I falsari e la realtà
Niram Ferretti
14 luglio 2020
http://www.linformale.eu/i-falsari-e-la-realta/
Su “Bet Magazine Mosaico” organo ufficiale della Comunità ebraica di Milano del 13 luglio appare un appello dal titolo, Contro l’annessione: una voce ebraica italiana, una protesta globale. Già il titolo, nella sua iperbole, evoca un orizzonte assai ampio, tuttavia il respiro dello scritto è corto, quasi asfittico, diremo, nonostante l’entusiasmo del titolatore.
Il pezzo si associa vibrantemente a un altro appello, quello promosso e capeggiato a maggio da settanta parlamentari del centrosinistra e indirizzato al presidente del Consiglio, Giuseppe Conte, allo scopo di condannare Israele nella sua intenzione di estendere la propria sovranità su una porzione di territori della Giudea e Samaria (Cisgiordania, West Bank).
A leggere alcune delle firme in calce alla protesta ebraica su Mosaico, non si può fare a meno di notare quanto, alcune di esse, rappresentino il fior fiore della Haskalah diasporica italiana, ovvero la rappresentanza degli ebrei illuminati e giusti per i quali, i correligionari che dissentono appartengono proverbialmente alla categoria guarescana dei trinariciuti.
L’appello è un esemplare breviario di luoghi comuni stagionati e falsità consolidate che farebbe la letizia dell’ufficio propaganda dell’OLP o dell’Autorità Palestinese, con l’aggiunta di nuove gemme.
Vediamoli.
Portatori di sensibilità politiche e religiose differenti, ci accomuna la forte opposizione all’occupazione israeliana dei territori palestinesi e, oggi, al piano di annessione previsto…L’annessione unilaterale di porzioni della Cisgiordania rappresenta un colpo fatale per la realizzazione di un futuro di giustizia e pace tra israeliani e palestinesi e viola il diritto internazionale.
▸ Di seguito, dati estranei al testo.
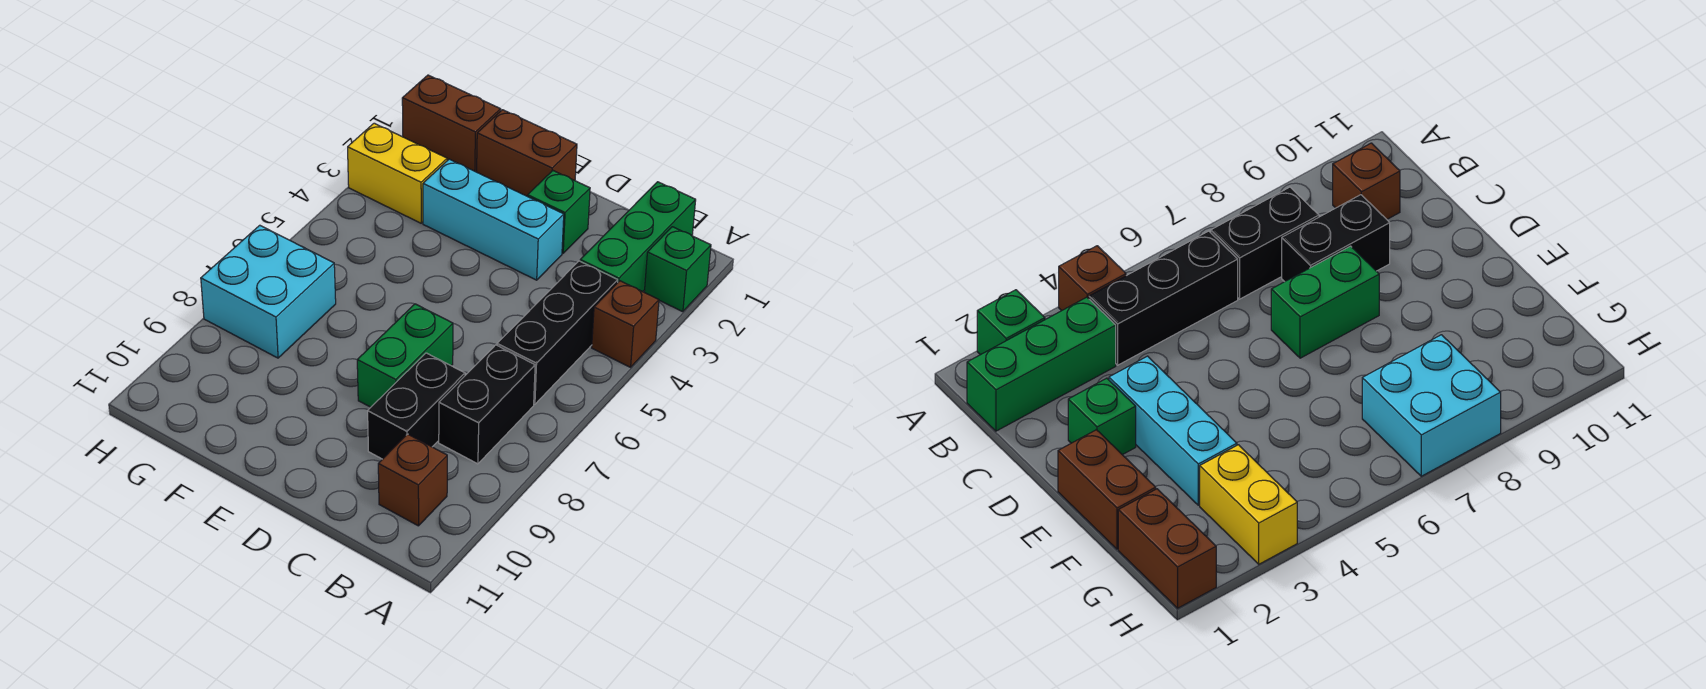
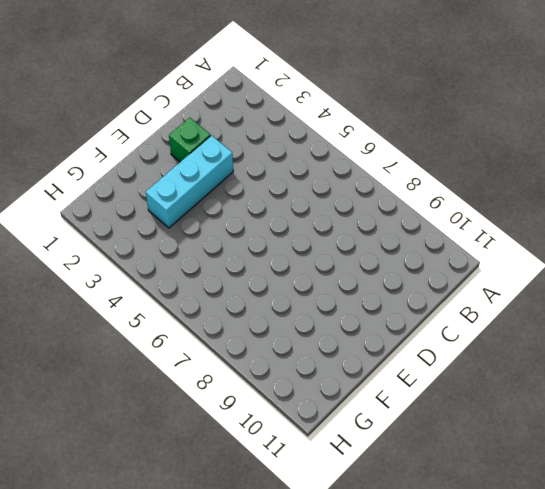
none -> green brick A2 level 1
none -> brown brick A4 level 1
none -> green brick B1:B3 level 1

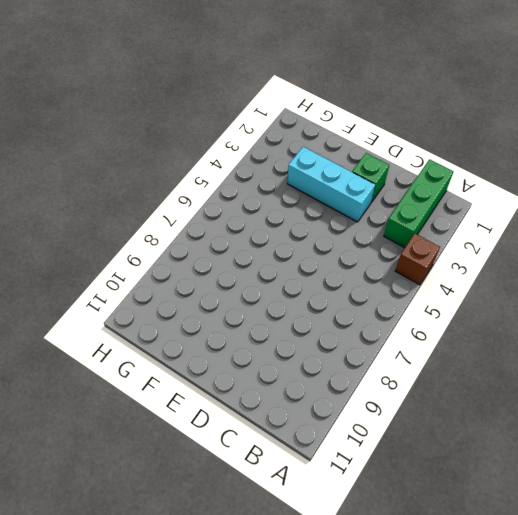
none -> green brick A2 level 1
none -> black brick B4:B6 level 1
none -> black brick B7:B8 level 1

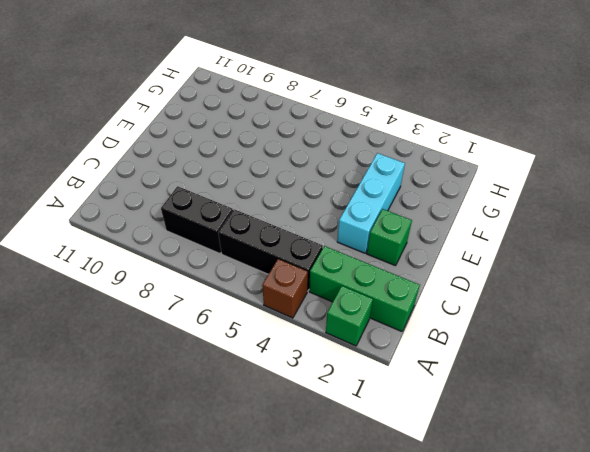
none -> brown brick B10 level 1
none -> black brick C8:C9 level 1
none -> green brick D7:D8 level 1

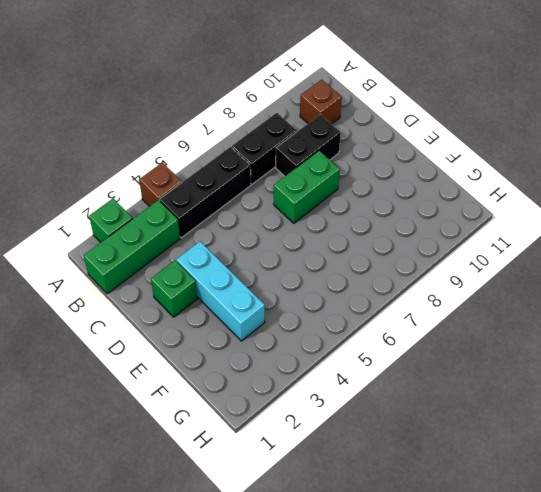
none -> brown brick E1:F1 level 1
none -> brown brick G1:H1 level 1
none -> yellow brick G3:H3 level 1

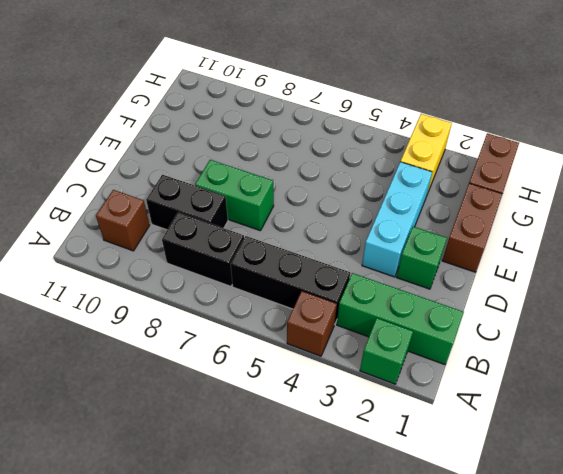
none -> cyan brick G7:H8 level 1

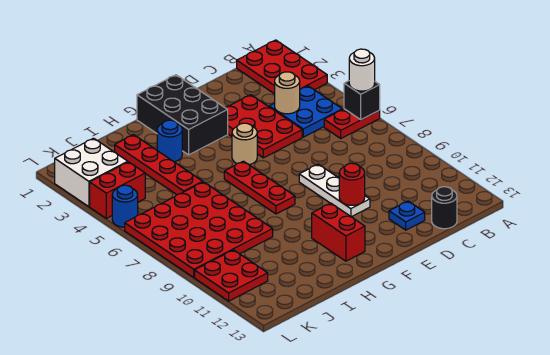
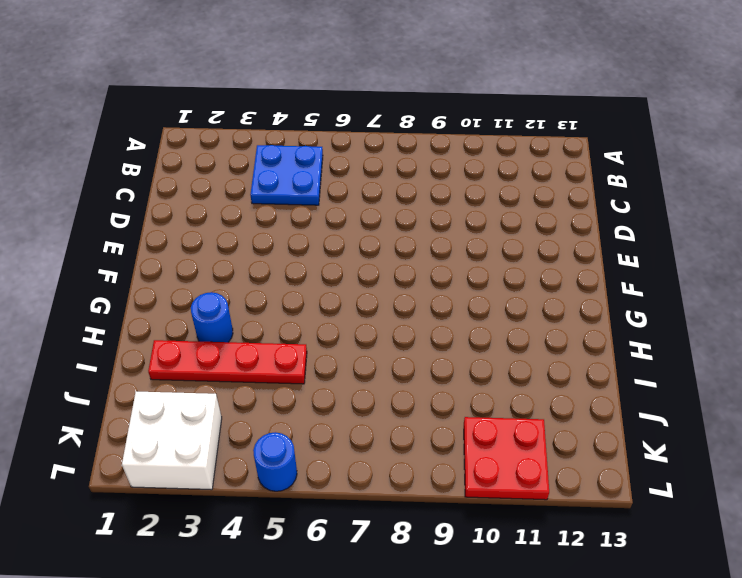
none -> red plate A1:B3 level 1
none -> red plate A6:B6 level 1
none -> black round brick C13 level 1

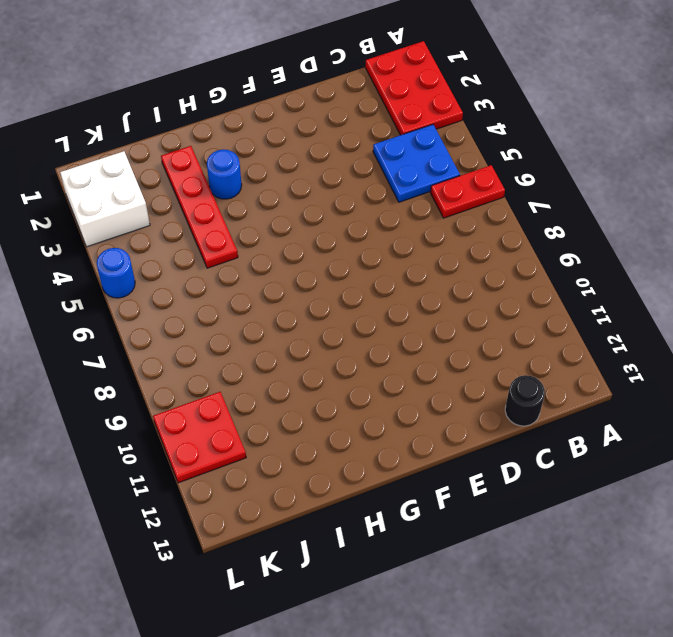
none -> red plate D3:E5 level 1
none -> blue plate D12 level 1
none -> white plate E8:E10 level 1

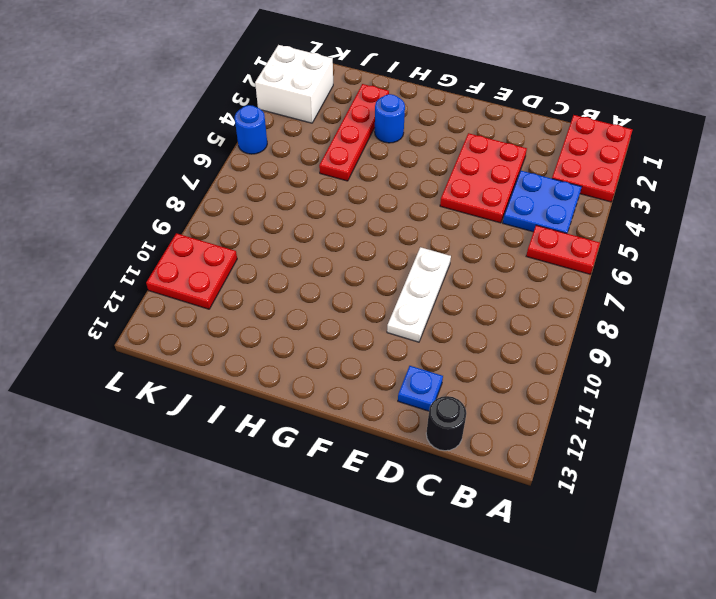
none -> black brick F1:G3 level 1
none -> tan round brick F5 level 1
none -> red plate G6:G8 level 1

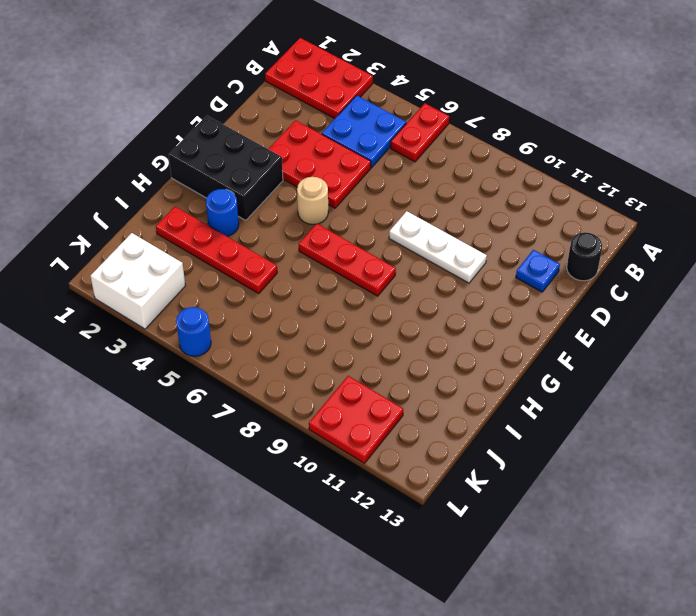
none -> red brick G11:G12 level 1
none -> red plate I6:L9 level 1
none -> red brick K4:L4 level 1

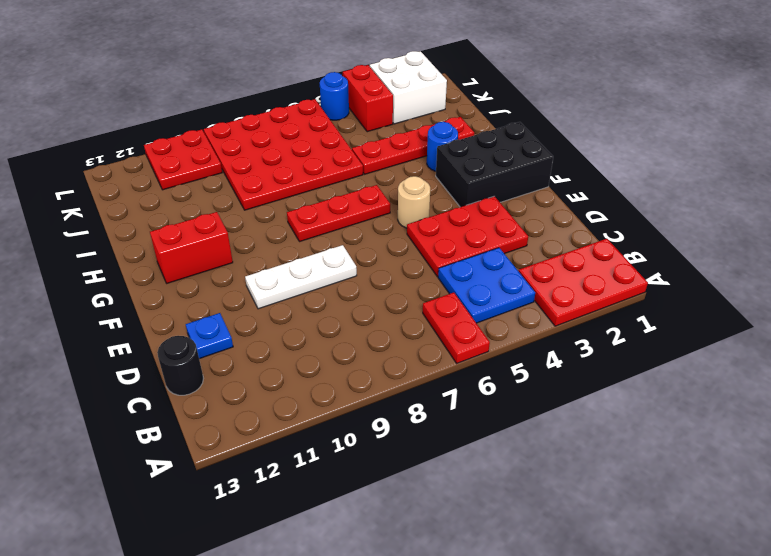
none -> black brick A6 level 2
none -> tan round brick C4 level 2
none -> red round brick E10 level 2

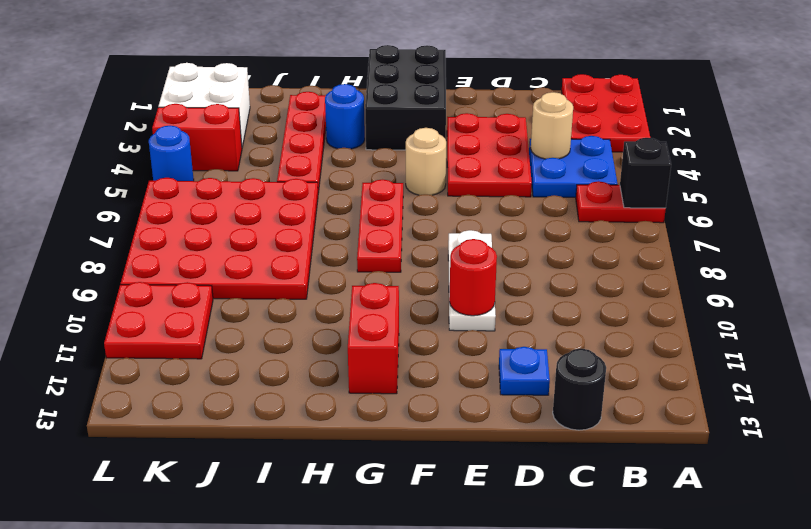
none -> white round brick A6 level 3

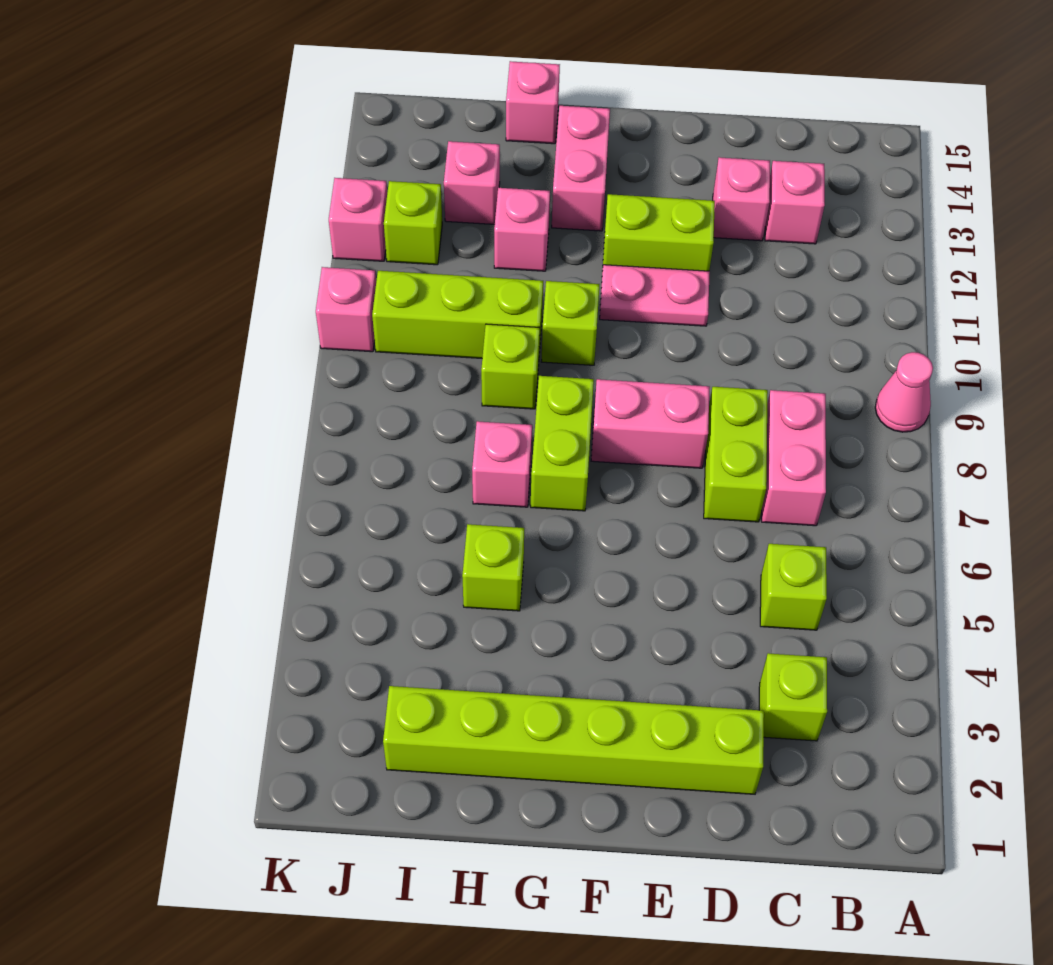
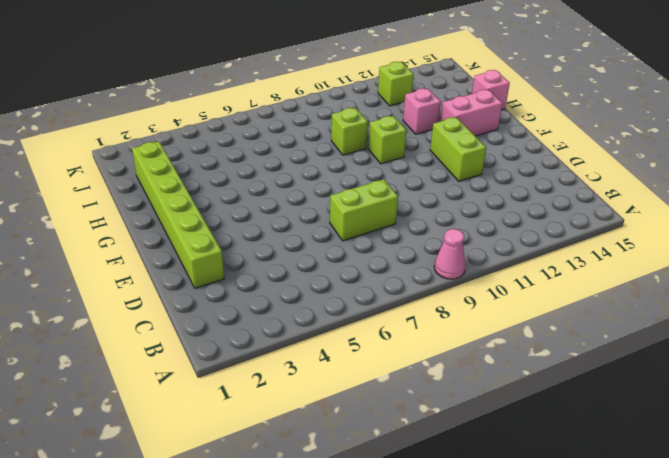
none -> lime brick C3 level 1
none -> lime brick C5 level 1
none -> pink brick C7:C8 level 1

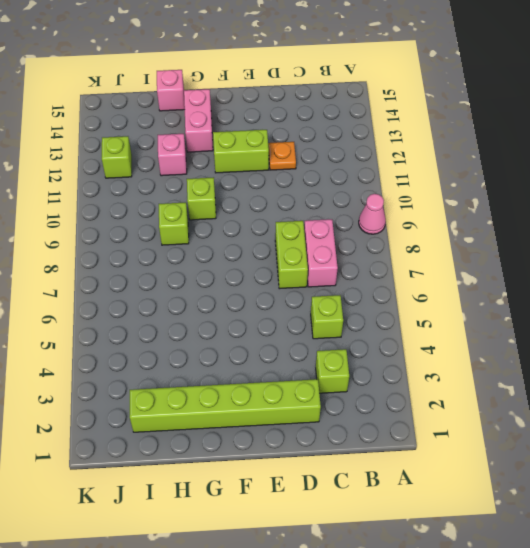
orange plate D12 level 1 -> none
none -> pink brick C13 level 1
none -> pink brick D13 level 1
none -> pink brick E8:F8 level 1

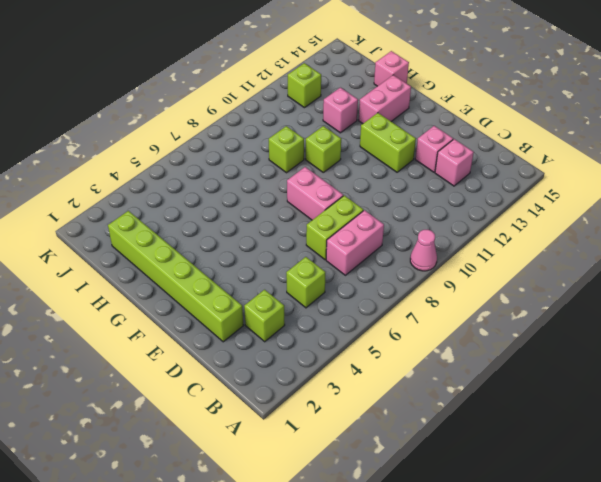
none -> pink plate E11:F11 level 1
none -> lime brick G7:G8 level 1
none -> lime brick H5 level 1

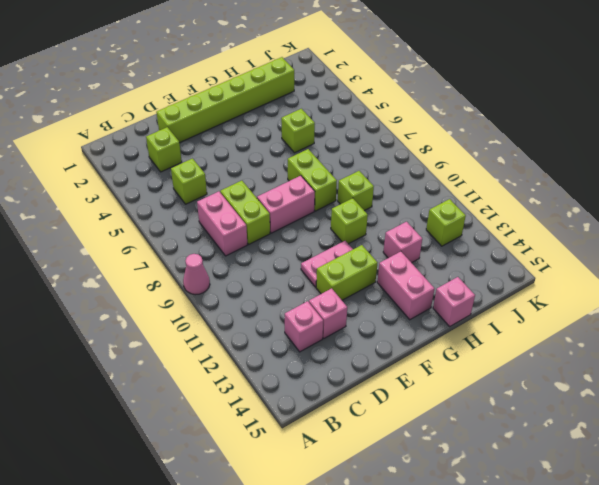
none -> pink brick H7 level 1
none -> lime brick H10:J10 level 1
none -> pink brick I13 level 1

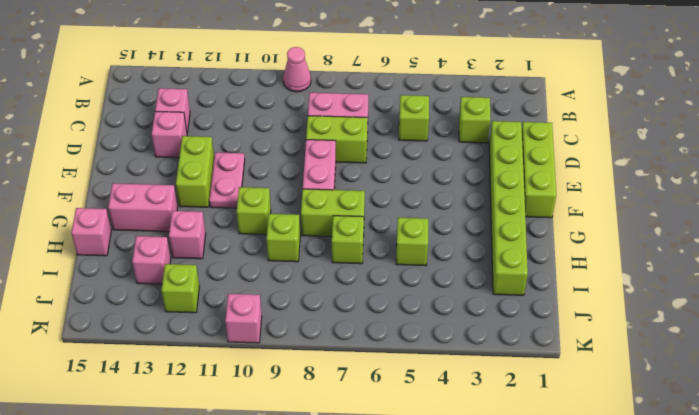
lime brick D1:F1 level 1 -> lime brick H10:J10 level 1
lime brick H7 level 1 -> pink brick H7 level 1
none -> pink brick K12 level 1

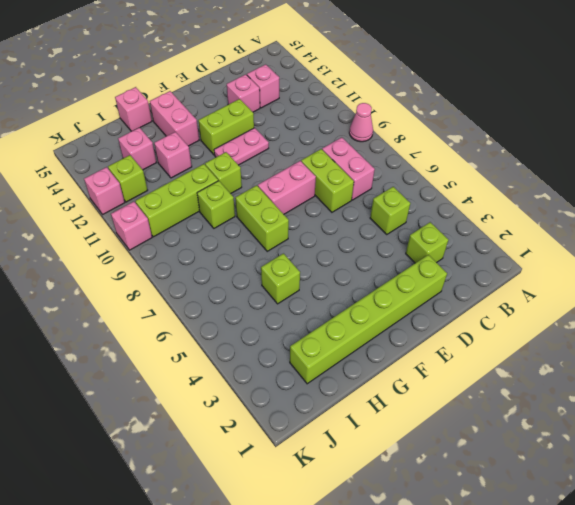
none -> pink brick H7 level 1

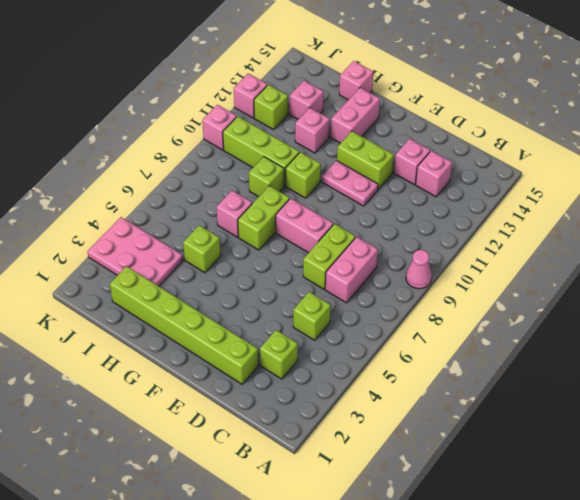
pink plate I3:K4 level 1 -> none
La sensibilità comune è un collante forte, ma non basta a trasformare la realtà in fiction. I territori “palestinesi” sono tali geograficamente, in quanto ubicati al di fuori di Israele. Solo in questo senso eminentemente toponomastico si possono definire “palestinesi”. Non esiste, infatti, sui territori della Giudea e Samaria alcun detentore sovrano legittimo dal 1948 ad oggi. Il massimo che si possa dire, in ossequio al diritto internazionale, è che essi siano contesi, tuttavia, vi è una forte, anzi fortissima legittimità israeliana su di loro, sancità dal Mandato Britannico per la Palestina del 1922, mai abrogato nelle sue disposizioni originarie.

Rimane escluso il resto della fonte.